The Wrong Kind of Testimony
Work-in-Progress
She created me on car rides. Trips to school and church, rides to work, The passenger seat of my mother’s station wagon, the passenger staring out the window, mute, watching the breezy blur of houses and trees rushing by, her voice steady. I know these stories already, told until you can’t remember the first telling.
Here, in the car, her voice is a repetition of trauma, her tellings ironing out her own testimony. All her stories are God’s stories, miracles and redemption, restoration and hope. This is how I learned who my mother was, who my father was, who my brother was, a silent witness, the mute passenger. She gave me the stories that served as my memories, the history that became what I was, the words that I used to live up to. If, in her stories, I disappeared down a hallway, then I ceased to exist. If a memory surfaced that would push back against what she had told me about myself, then there was something wrong with the memory.
I had never been abused. No one had ever hurt me. Nothing was wrong with me. My mother’s stories wouldn’t allow for it.

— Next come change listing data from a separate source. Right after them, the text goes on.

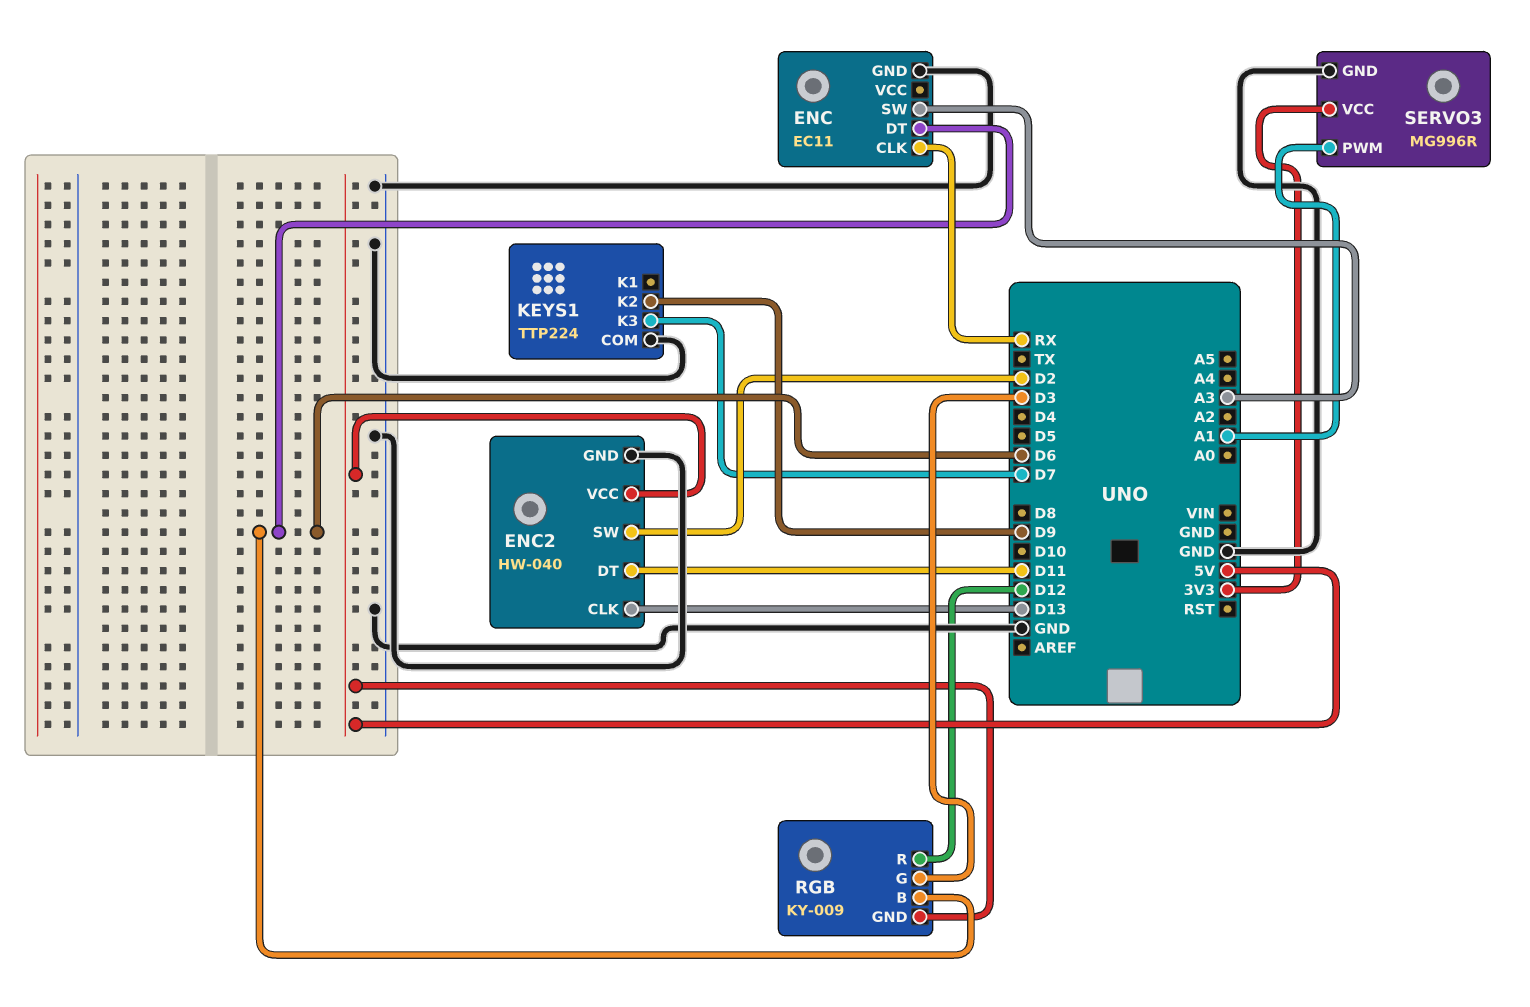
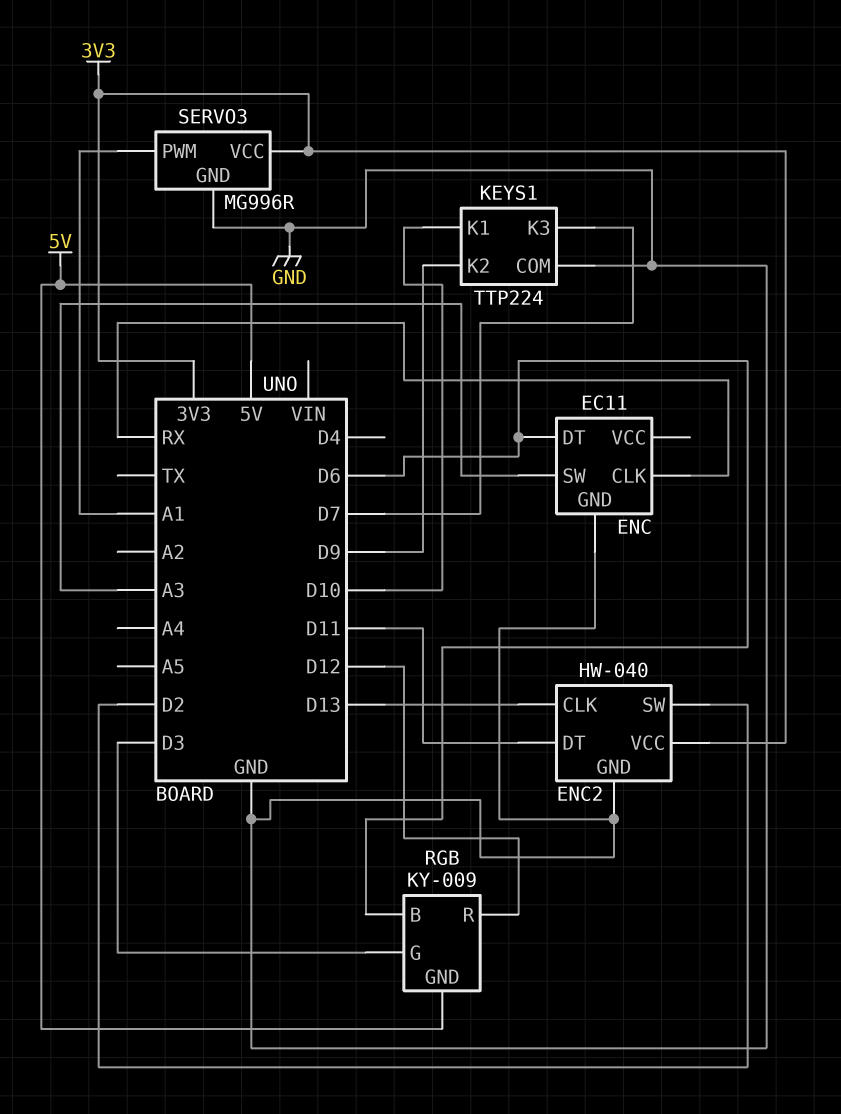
ENC2 pin VCC: 5V -> 3V3
KEYS1 pin K1: none -> D10

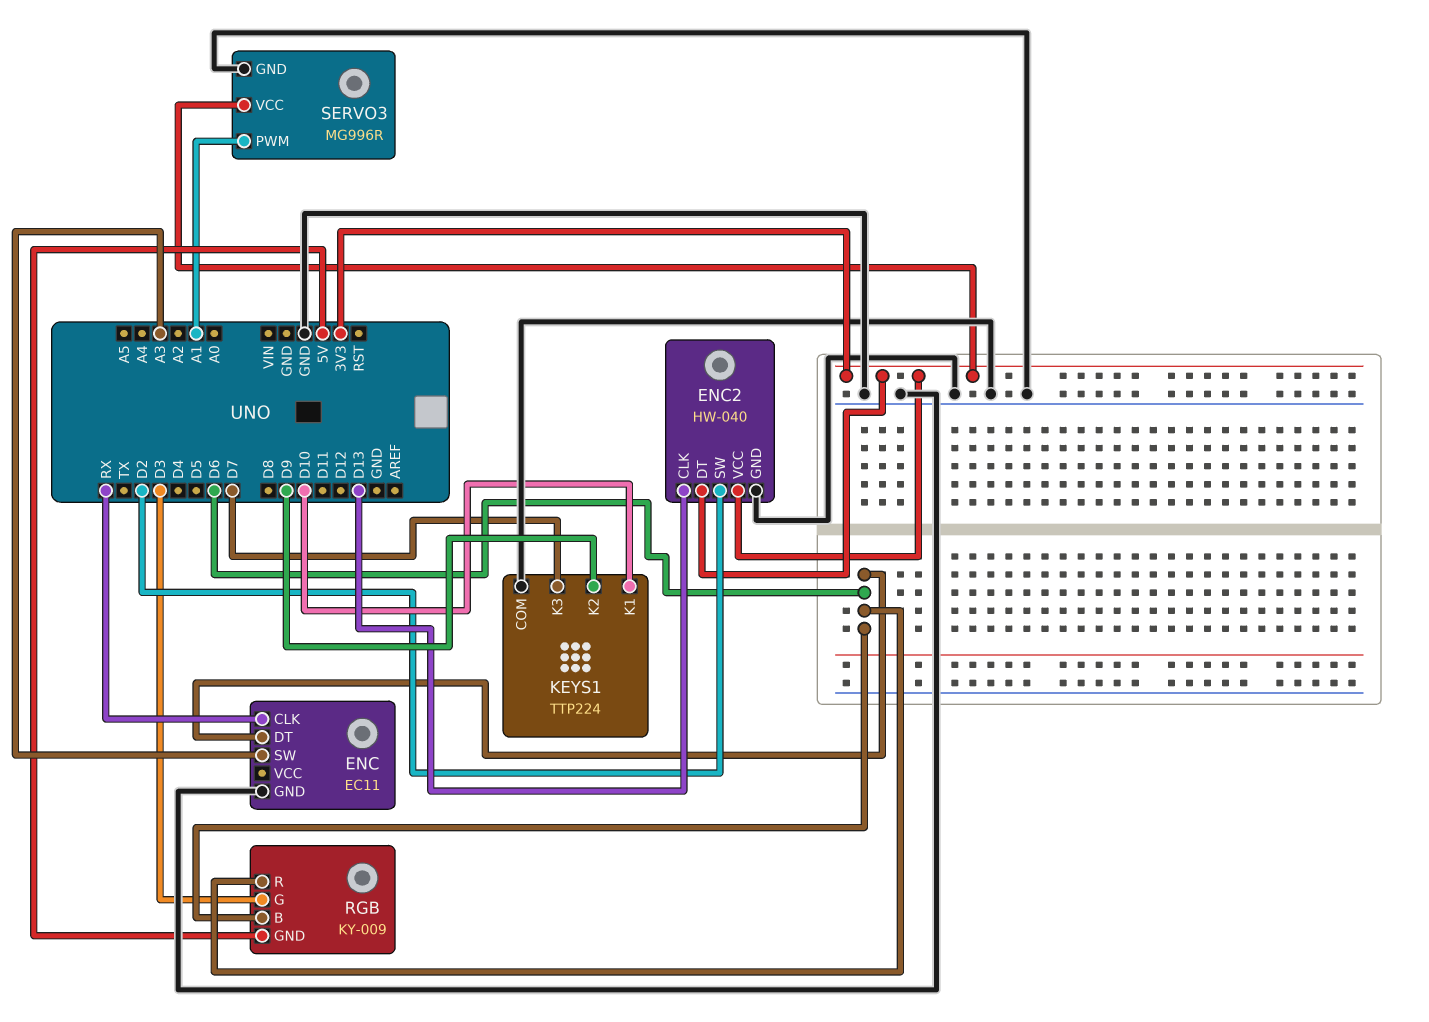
ENC2 pin DT: D11 -> 3V3
RGB pin R: D12 -> D6

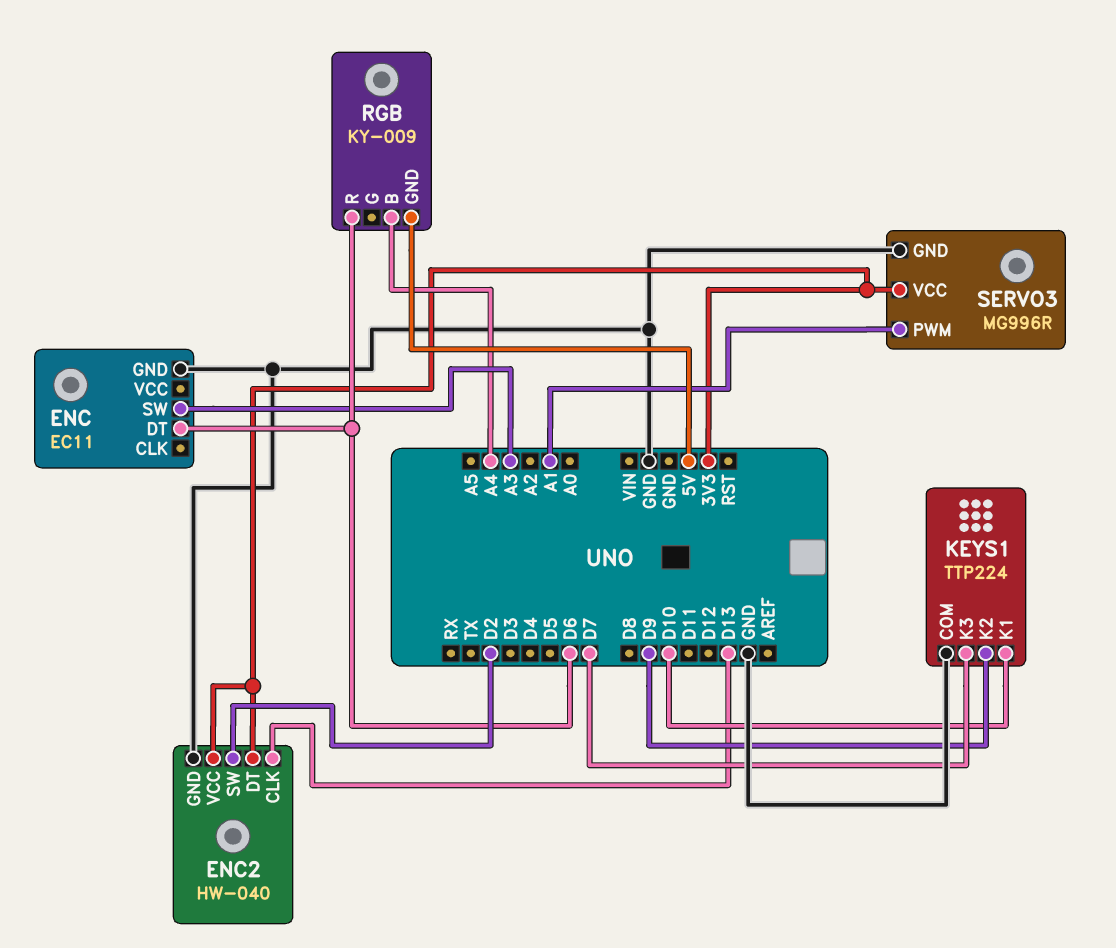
ENC pin CLK: RX -> none
RGB pin B: D6 -> A4
RGB pin G: D3 -> none

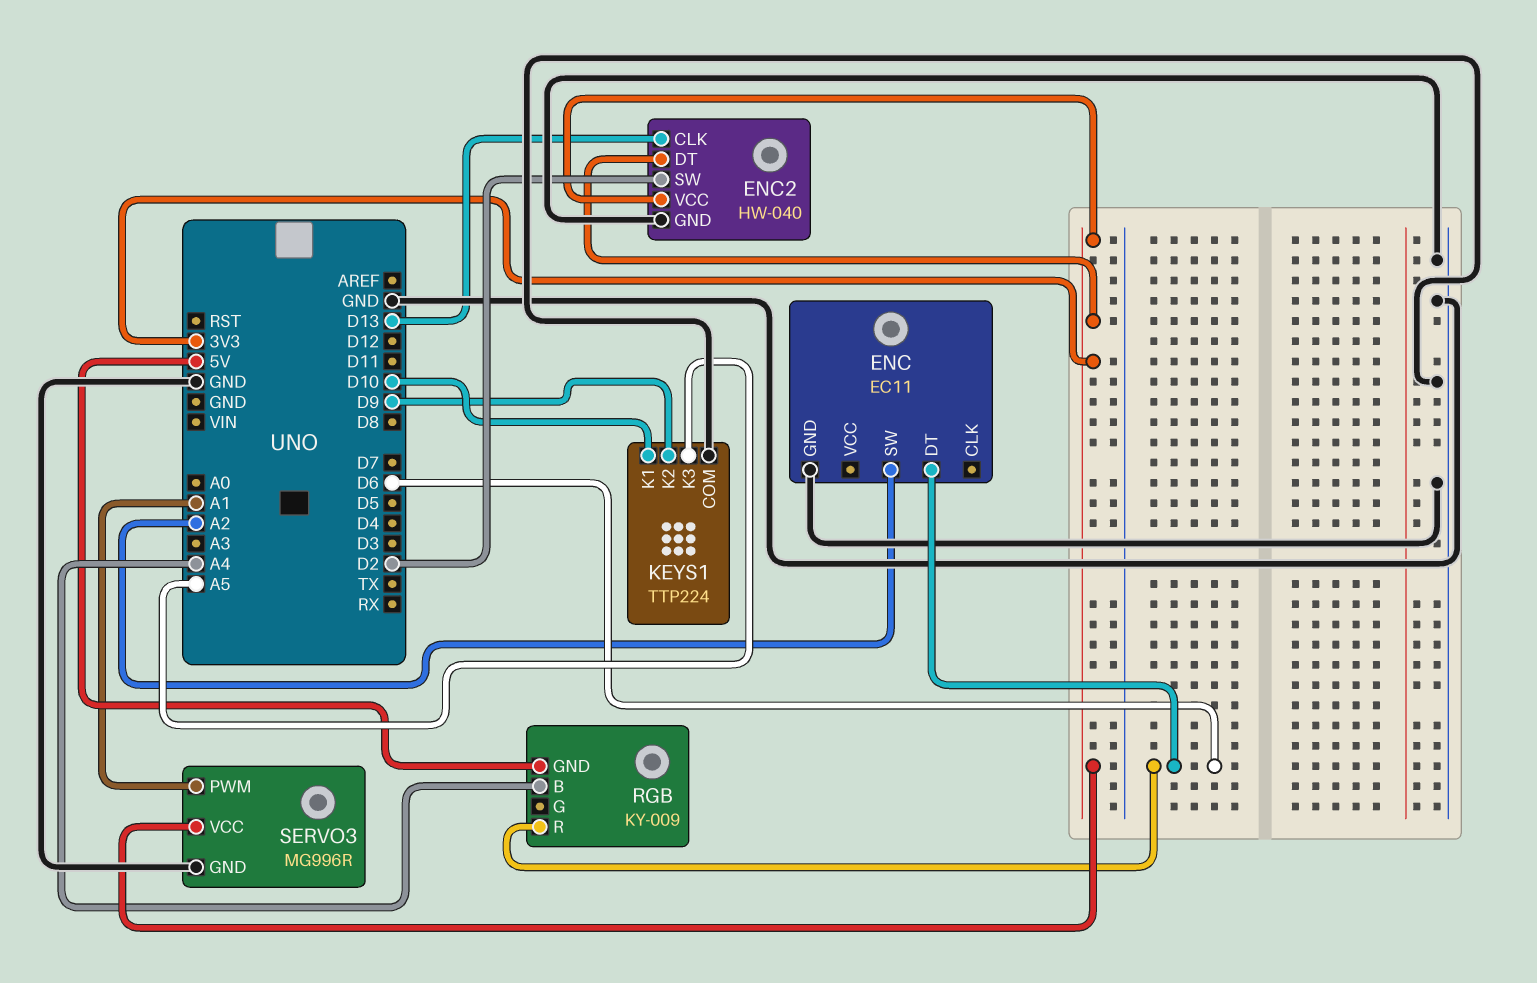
ENC pin SW: A3 -> A2
KEYS1 pin K3: D7 -> A5

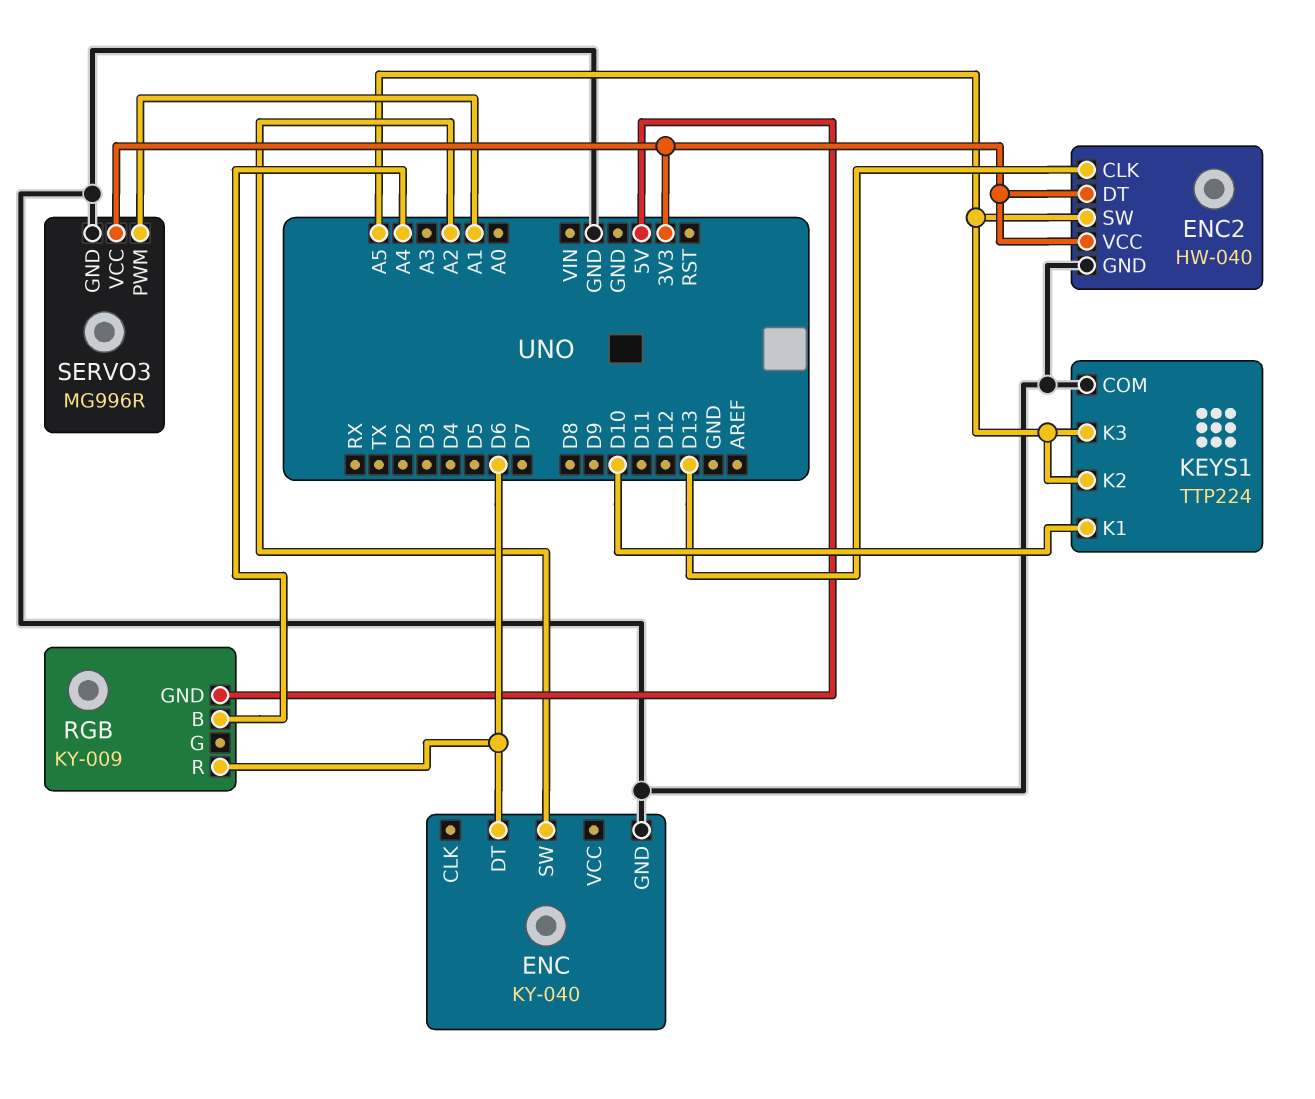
ENC: EC11 -> KY-040
ENC2 pin SW: D2 -> A5
KEYS1 pin K2: D9 -> A5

This is a memoir not just about abuse, but about growing up on fractured and conflicting stories: stories about yourself, your family, the world--and finding your voice as the narratives break around you. It's a rebellion against the demand that survivors lives be easy and inspiring tales of forgiveness and healing--a rebellion against the expectation that survivors lives serve any kind of story at all. This is a reclamation of "bad survivor," a wrong testimony that defies the narratives I was told were mine. It is not a memoir of healing and forgiveness, but of the right to be as fully human as everyone else--traumatized, alive, carrying the scars and wounds of what was done into a future I grasp onto solely for myself.